Even a 10% tariff is enough to disrupt exports, but a 20% tariff could be devastating for industrial powerhouses like Germany. Under a standard reciprocal tariff model, the EU would only face a 2% tariff—excluding VAT. However, when VAT is factored in, the entire equation changes. The U.S. would effectively impose an 18% tariff on EU goods, which is the economic equivalent of carpet-bombing European exporters. Only India and Indonesia would face higher tariffs than the Eurozone.
And the chaos doesn’t stop there. If you have an economics textbook, you might as well throw it out. If you’re an economics professor, you’re probably pulling your hair out. Trump is rewriting the rules of global trade, turning the entire world into a contestant on his own version of The Apprentice—except, this time, the world is getting fired.
But make no mistake—this isn’t just bad for the EU. It will ultimately backfire on the U.S. economy as well. These tariffs will drive inflation higher and weaken American manufacturing. CEOs are already sounding the alarm. Jim Farley, CEO of Ford, is panicking over Trump’s 25% steel tariff, which would impact Canadian and Mexican steel exports to the U.S. This means Ford—and other automakers—will face significantly higher production costs just from steel alone.
If Trump continues with his 25% tariff on Mexico and Canada, Ford may be forced to shift production back to the U.S. But here’s the problem: the company would then be burdened with higher raw material costs, expensive labor, and rising energy prices.
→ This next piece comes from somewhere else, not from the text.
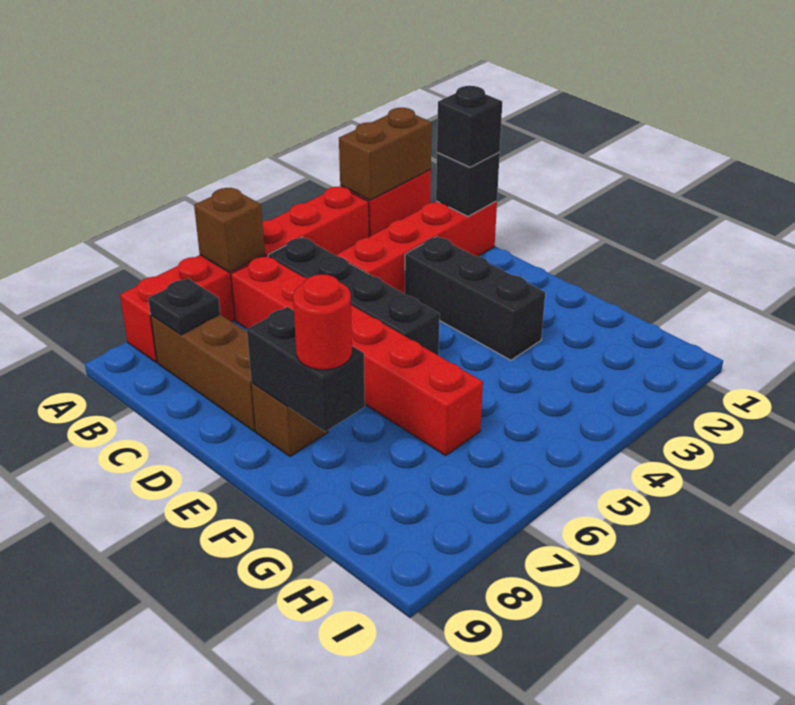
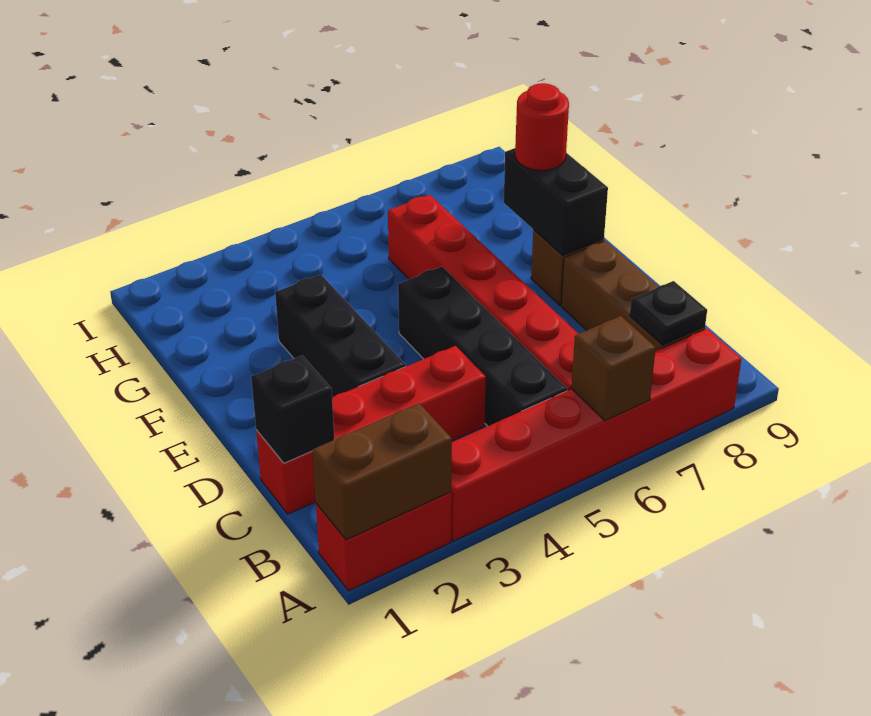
black brick C1 level 3 -> none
Competing with China and other global manufacturers would become nearly impossible.
As one industry leader put it: "If these tariffs persist, the impact on the domestic auto industry will be catastrophic—billions in losses, thousands of jobs at risk, and a major blow to U.S. manufacturing."
Congress and the administration are well aware of these consequences, yet the U.S. manufacturing supply chain remains in disarray. Trying to slap tariffs on the world without addressing fundamental economic issues is a losing strategy.
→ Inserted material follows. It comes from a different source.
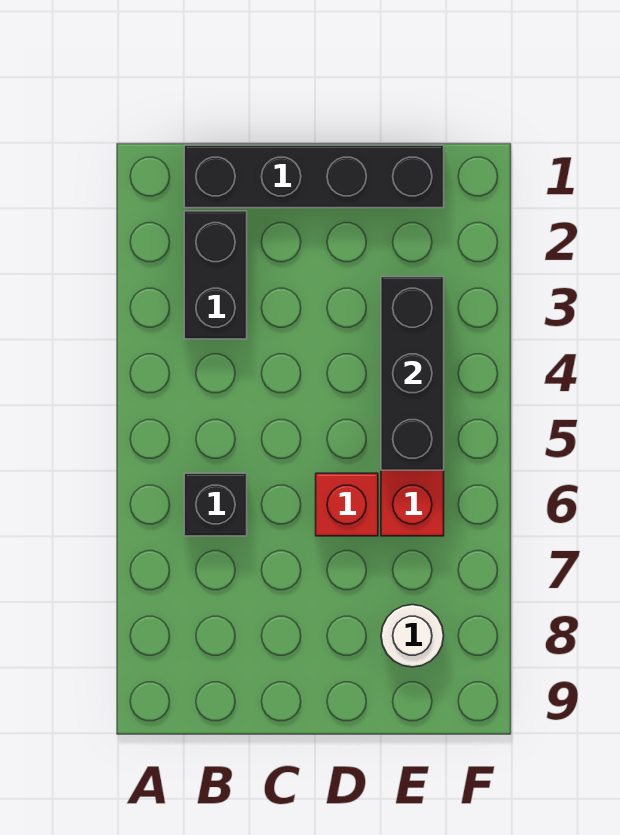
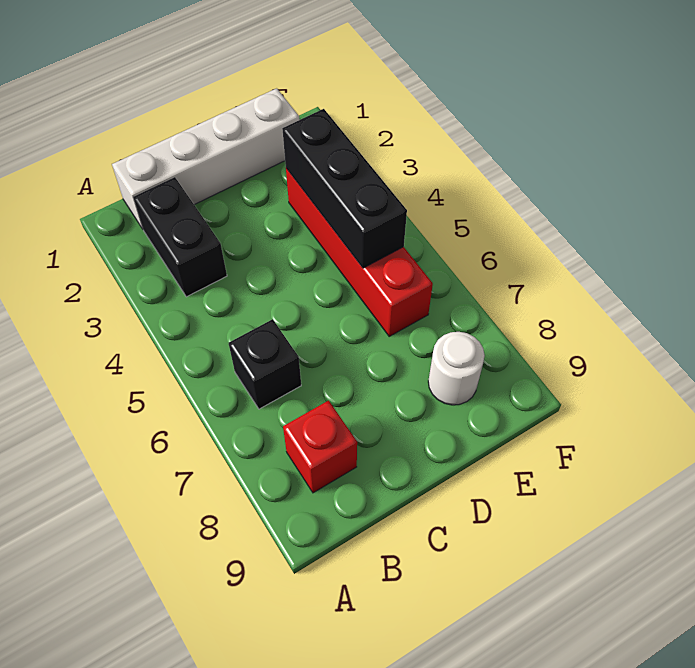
black brick B1:E1 level 1 -> white brick B1:E1 level 1
red brick D6 level 1 -> red brick B8 level 1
China spent decades and trillions of dollars building its industrial dominance. Trump is attempting to shortcut the process, but the reality is simple—this isn’t a video game where you can speed-run to economic revival in an hour.
And Ford is just one example of the broader crisis brewing…
New Inflation Party
Ford employs 170,000 workers and is a $44 billion company—but all of that could be at risk. While they may manage to hold onto their workforce for now, long-term competition will erode their position. And we can’t ignore the inevitable retaliation from China.
If Trump follows through with his reciprocal tariffs on Beijing, that would mean an additional 15% tax on Chinese goods. So, what do you think China will do? Of course, they’ll retaliate. They’ve already targeted U.S. liquefied natural gas (LNG) and, more recently, U.S. automobiles. But no matter how China responds, one thing is certain—a massive number of American jobs are on the line.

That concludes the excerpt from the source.